Apart from these important extensions, the basic perspective on computing
from SIMULA I was carried over to SIMULA 67: The program execution
was the fundamental phenomenon to be structured, generated, operated
and observed, providing us with information. The program execution was
a model system of the referent system whose structure
was described by the program. The referent could be manifest,
in the outside world, as e.g. a warehouse or a harbour, or mental,
existing in peoples minds, as e.g. an envisioned new VLSI chip
or information system, or a combination of manifest and mental components.
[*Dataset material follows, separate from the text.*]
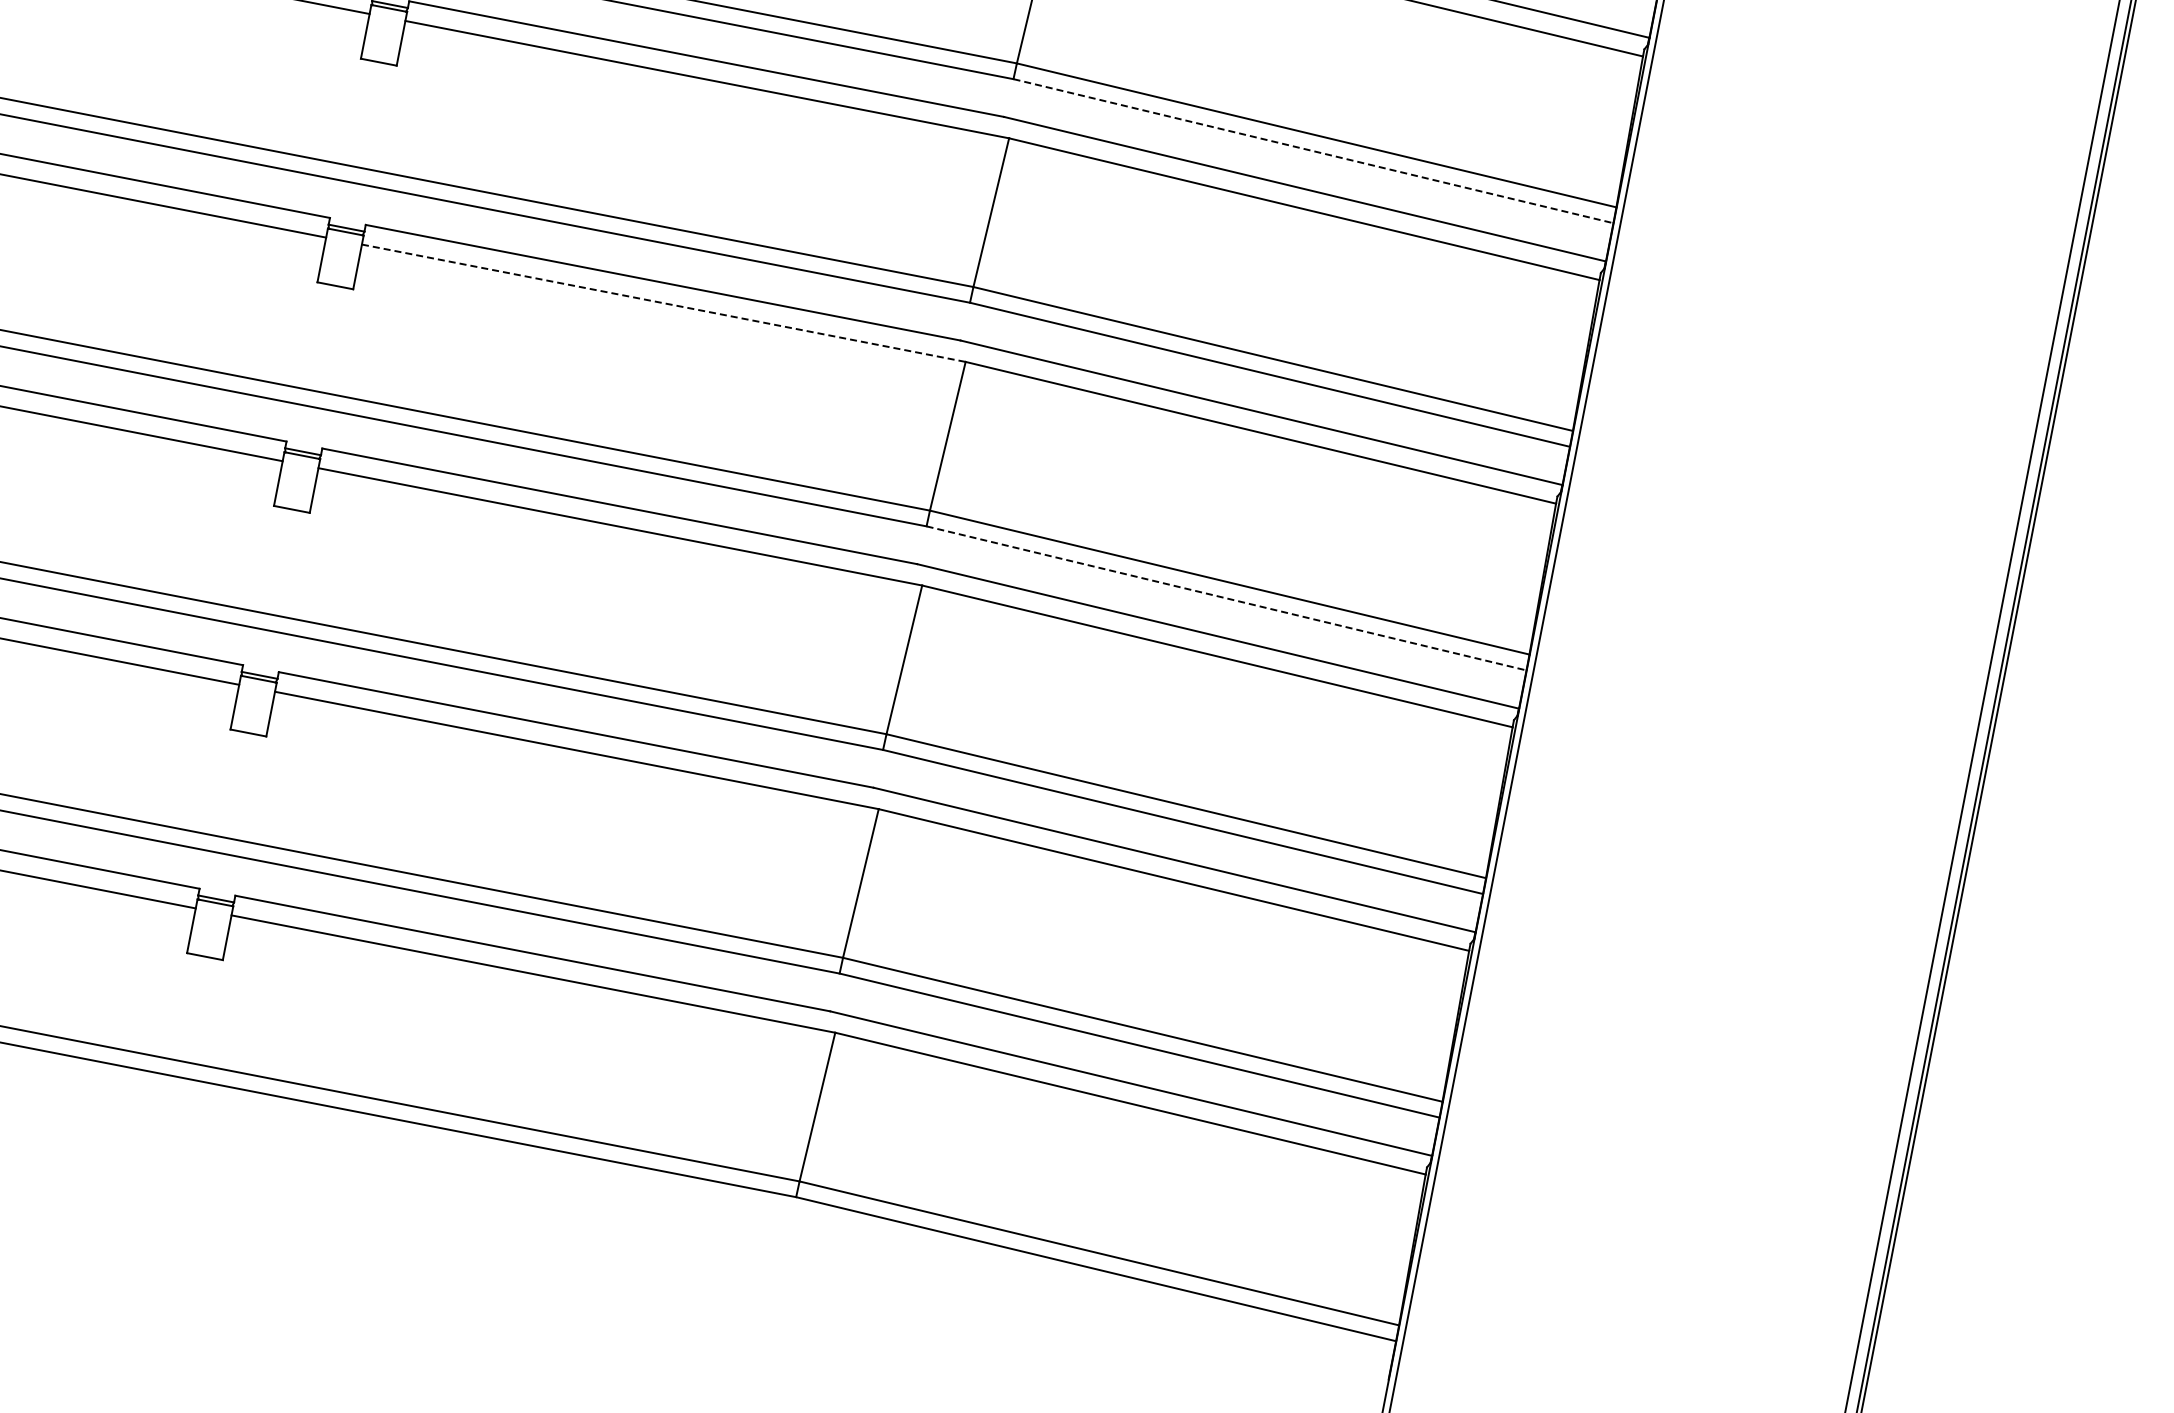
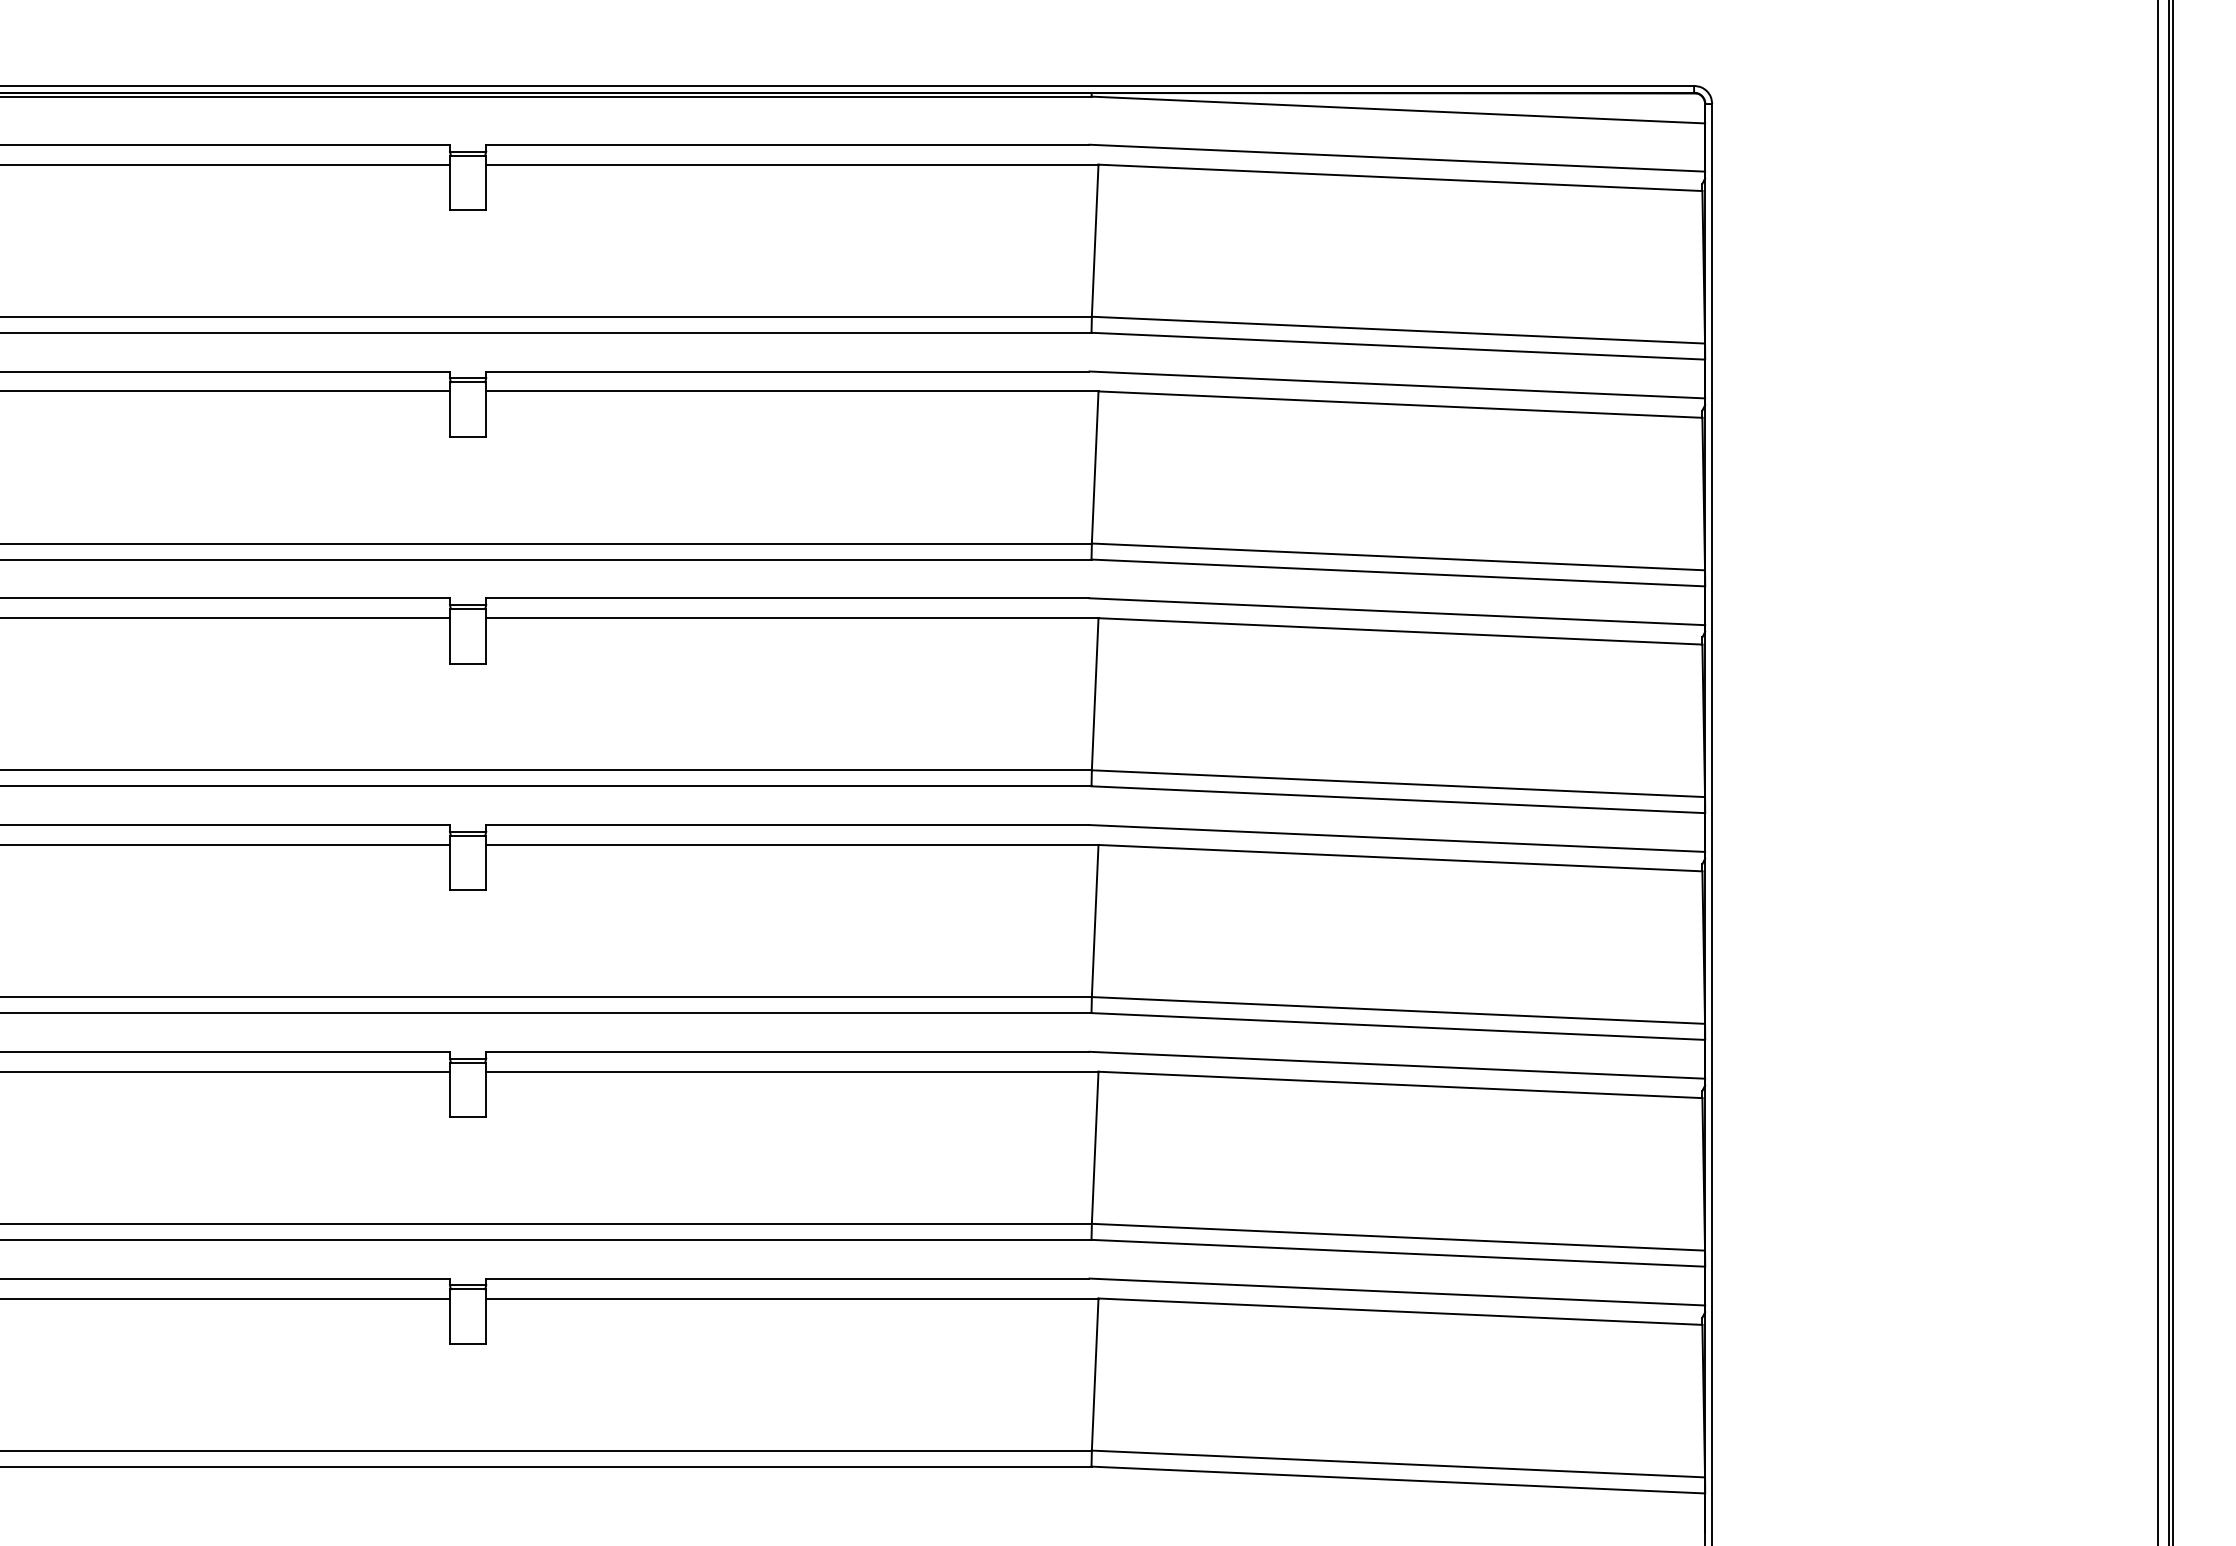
line: (1313, 151) -> (1398, 346), dashed -> solid
line: (663, 303) -> (792, 618), dashed -> solid
line: (1226, 598) -> (1398, 799), dashed -> solid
This approach is commonly called the modelling view, or the Scandinavian
view on object-oriented programming.
If we compare with current object-oriented programming languages, we
find that most of the basic language constructs were introduced first
in the SIMULA languages of the 1960s. If Dahl and I had not invented
SIMULA in the first half of the 1960s, what would now have been the
state of object-oriented programming? Approximately the same as it is
today.
Why? Because object-orientation is one of the basic ways of structuring
an information process. If we had not invented it, someone else certainly
would have done so, probably in good time before 1980. One may ask:
Was object-oriented programming invented or discovered? Well, since
it did not exist before SIMULA except as exemplified in a number of
specialised programs, not bringing out the clean general and basic concepts,
it was obviously not discovered. The correct answer is that SIMULA was
derived. It was derived as the answer to the task to which Ole-Johan
Dahl and I had dedicated ourselves: To create a language suited to the
description of a very large class of systems - the class of discrete-event
systems which Operational Research workers would want to understand,
analyse, design and simulate on a computer. We succeeded, and it turned
out that this class was so rich that it also encompassed most of the
organisationally complex information systems we now want to create programs
for. Also, object-oriented analysis and design are becoming key technologies
in system development in general.
2.2 From DELTA to BETA
Already in 1963, extension of SIMULA into the world of real-time computing
was considered [Nygaard, K., 1963], and in the SIMULA I report of 1965
it was stated [SIMULA I, 1965, p. 9] that: By introducing suitable
processes SIMULA also may be used to describe with the desired degree
of accuracy continuously changing systems, as well as systems in which
some processes have continuous changes, other processes discrete changes.The
task of generalising SIMULA to cope with continuously changing states
was put aside for the more imminently important development of SIMULA
67.
After the SIMULA efforts I moved into cooperation with the trade unions
to evaluate the workplace impacts of information technology, build their
competence in the field and start the study of participatory design.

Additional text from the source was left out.